It’s 1817 and a young woman is witnessed throwing a child into the River Clyde from the Old Bridge in Glasgow, the authorities are told. Based on a real case, this is a powerful piece of historical fiction from Sarah Smith and an interesting look into the 19th Century attitude to disability, and specifically deafness. The authorities are unable to communicate with their prisoner and as nothing is found at the river, Jean is taken to the Edinburgh Tolbooth in the hope of getting the truth. The High Court asks Robert Kinniburgh if he will communicate with their silent prisoner, to work out whether Jean is deaf or even fit for trial. Robert teaches at the Deaf & Dumb Institution and might be able to form a way of interpreting for the authorities. Jean only has two choices if a court finds her guilty, neither of which are desirable; death by hanging or imprisonment in an insane asylum. As Robert and Jean manage to construct a simple way of communicating, he starts to gains her trust, Jean starts to confides in her interpreter, imparting the truth. As Robert treads a fine line between interpreter and investigator, he becomes absolutely determined to clear her name before it is too late.

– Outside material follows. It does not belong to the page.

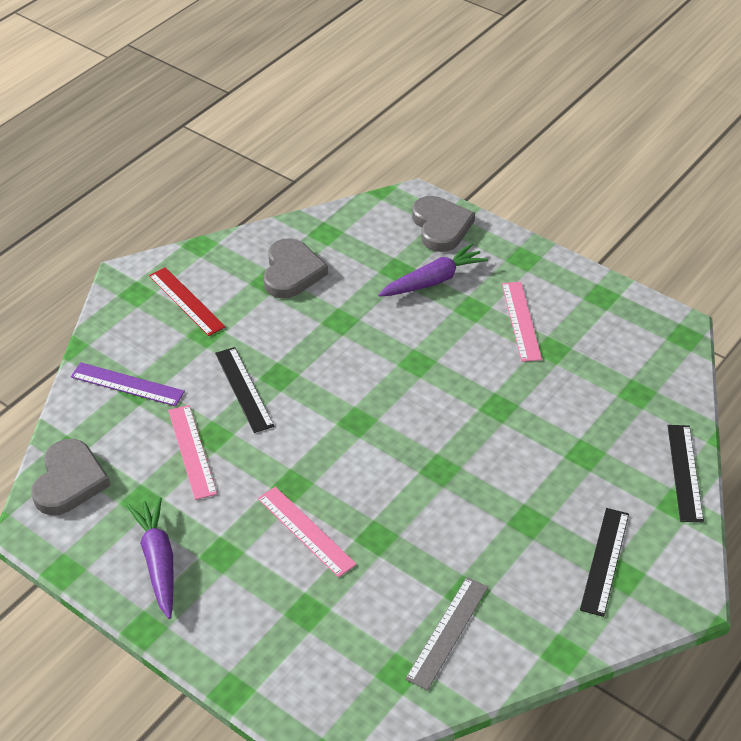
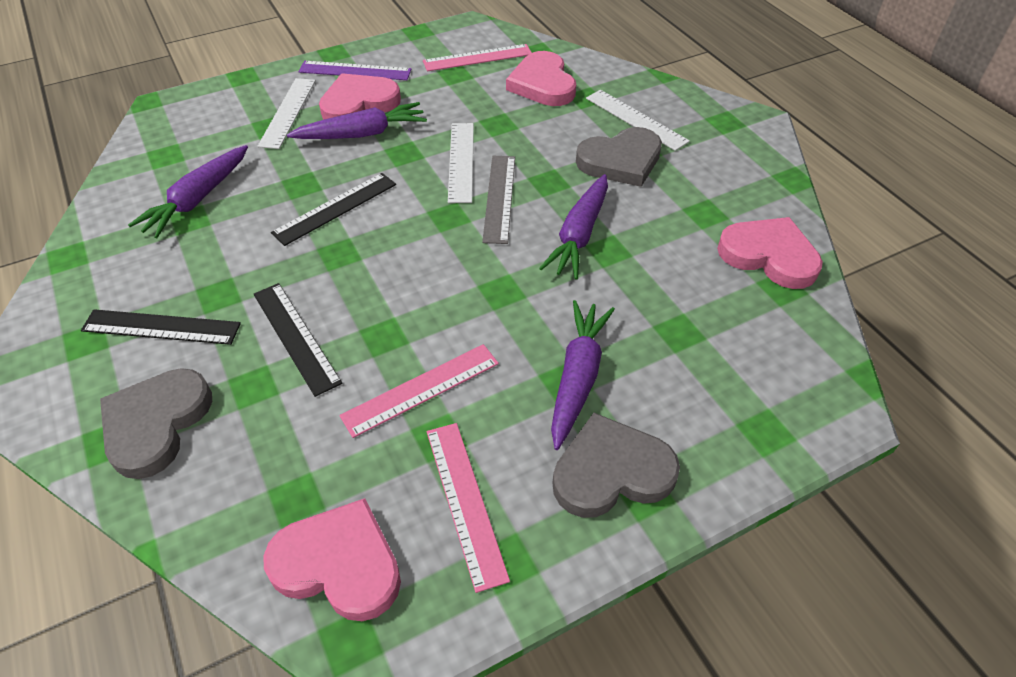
pink heart: 0 -> 4
purple carrot: 2 -> 4
red ruler: 1 -> 0
white ruler: 0 -> 3

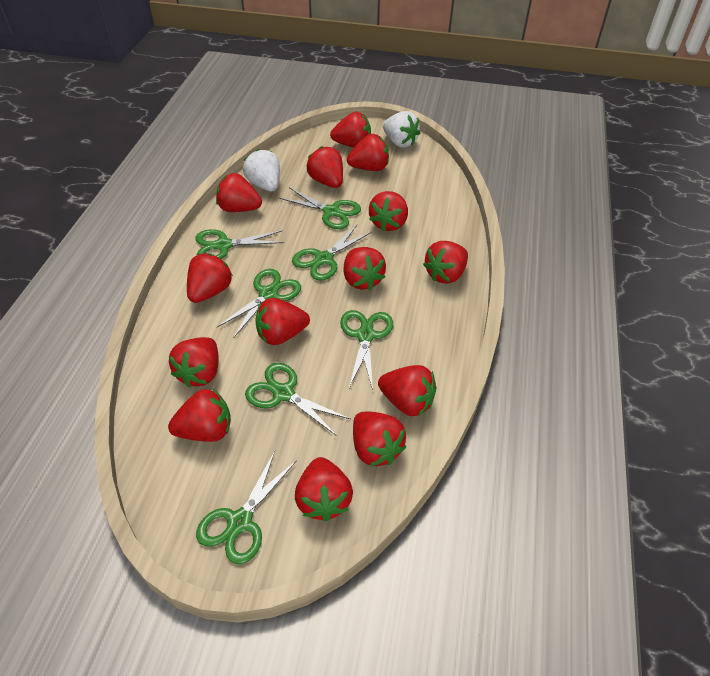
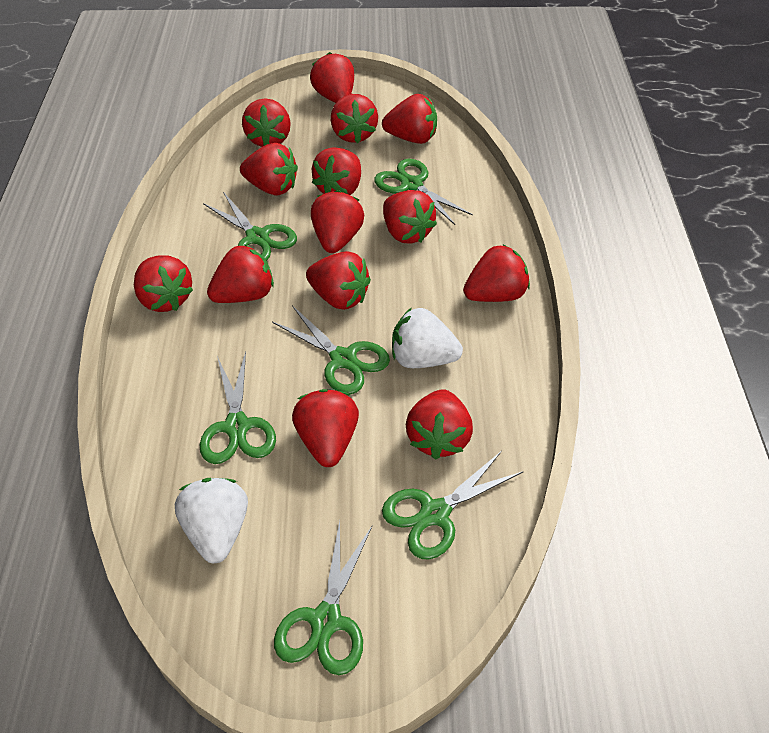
green scissors: 7 -> 6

The novel’s basis in Scottish legal history means that Smith has researched her period deeply, wanting to tell her tale sensitively and with respect for these real-life characters. It is a perfect mix of fact, atmospheric setting, strong characters and an understanding of what life was like for someone with a disability in the early 19th Century. Kinniburgh has the difficult task of unravelling Jean’s story, immersing himself in the legal machinery of the Edinburgh court, and retracing Jean’s life up till that moment on the bridge. He is a teacher, not a lawyer, so he really has his work cut out. He is our eyes and ears in the story, following Jean’s life in the poverty stricken slums of Glasgow, experiencing her difficulties and finding out what happened in the final days before she came to be alone on the Old Bridge with her baby. He is a very humane main character, full of intelligence and compassion for others. Yet it us Jean Campbell who really made her way into my head and heart.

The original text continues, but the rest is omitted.